## [GOAL OF THE EXERCISE]
Each line of the listing below that includes "moved" should be reported.
-- EXERCISE INPUTS follows --
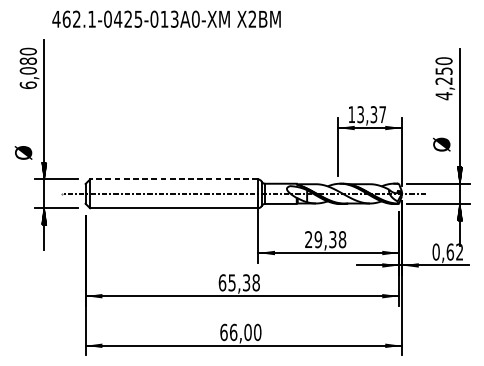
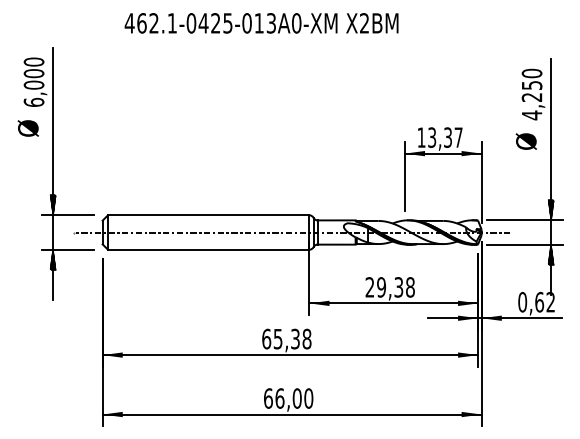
text: (166, 19) -> (261, 23), moved
text: (28, 61) -> (34, 73), 6,080 -> 6,000
text: (441, 144) -> (525, 141), moved
text: (22, 152) -> (27, 128), moved
line: (173, 179) -> (208, 215), dashed -> solid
-- EXERCISE INPUTS concluded --
## [SOLUTION FOR THIS TASK]
text: (166, 19) -> (261, 23), moved
text: (441, 144) -> (525, 141), moved
text: (22, 152) -> (27, 128), moved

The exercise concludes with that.